Jambo! Mr. Nature here; and today’s safari takes us to the inland sea of what is now Kansas–and Elasmosaurus, one of God’s creations that has puzzled science for over 100 years.
This was a plesiosaur, a marine reptile, with an insanely long neck. There were many species of plesiosaurs, all following basically the same body pattern… which can be described as a snake with the body of a sea turtle. Many artists have depicted the Elasmosaurus’ neck performing wild twists and turns and arabesques, but the actual skeleton doesn’t support that. The neck was probably much less flexible than that.

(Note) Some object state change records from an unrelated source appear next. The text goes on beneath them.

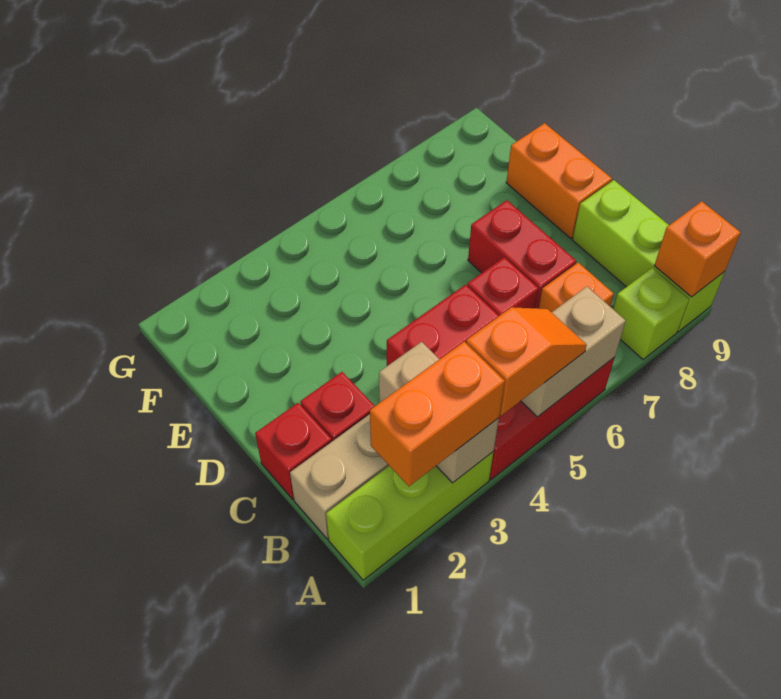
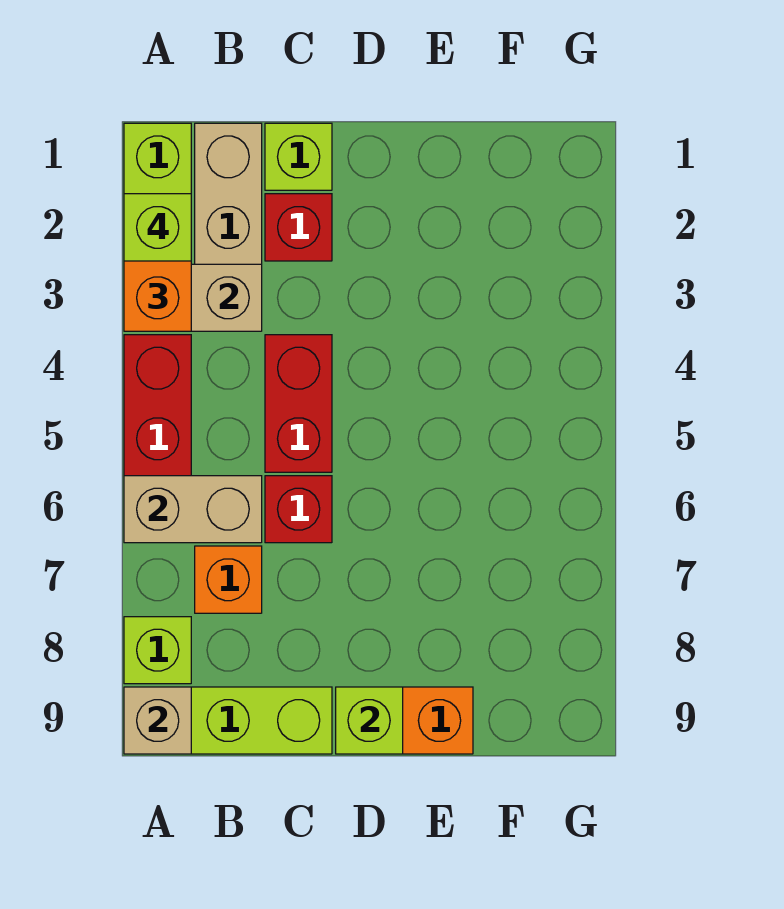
none -> lime brick A2 level 4
orange slope A4:A5 level 3 top 4 -> none
tan brick A5:A6 level 2 -> tan brick A6:B6 level 2
orange brick A9 level 2 -> tan brick A9 level 2
red brick C1 level 1 -> lime brick C1 level 1
red brick C7:D7 level 1 -> none
none -> lime brick D9 level 2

One of America’s two greatest 19th-century paleontologists, Edward Cope, reconstructed Elasmosaurus with the head attached to the tail. Legend has it that the other greatest paleontologist, Othniel Marsh, publicly shamed Cope by pointing out his error (“Ha, ha, you did it backwards!”)–after which the two scientists became mortal enemies locked in a fierce competition which has come to be called “the Bone Wars.”
We still don’t know how this animal reproduced itself or how it used its preposterous neck. (Not as crazy as the neck of Tanystropheus, but it seems that where prehistoric animals are concerned, anything goes.) Well, it must have worked efficiently, or there would have been no Elasmosaurs.
I really love these weird creatures, even if I can’t explain how they managed their everyday lives.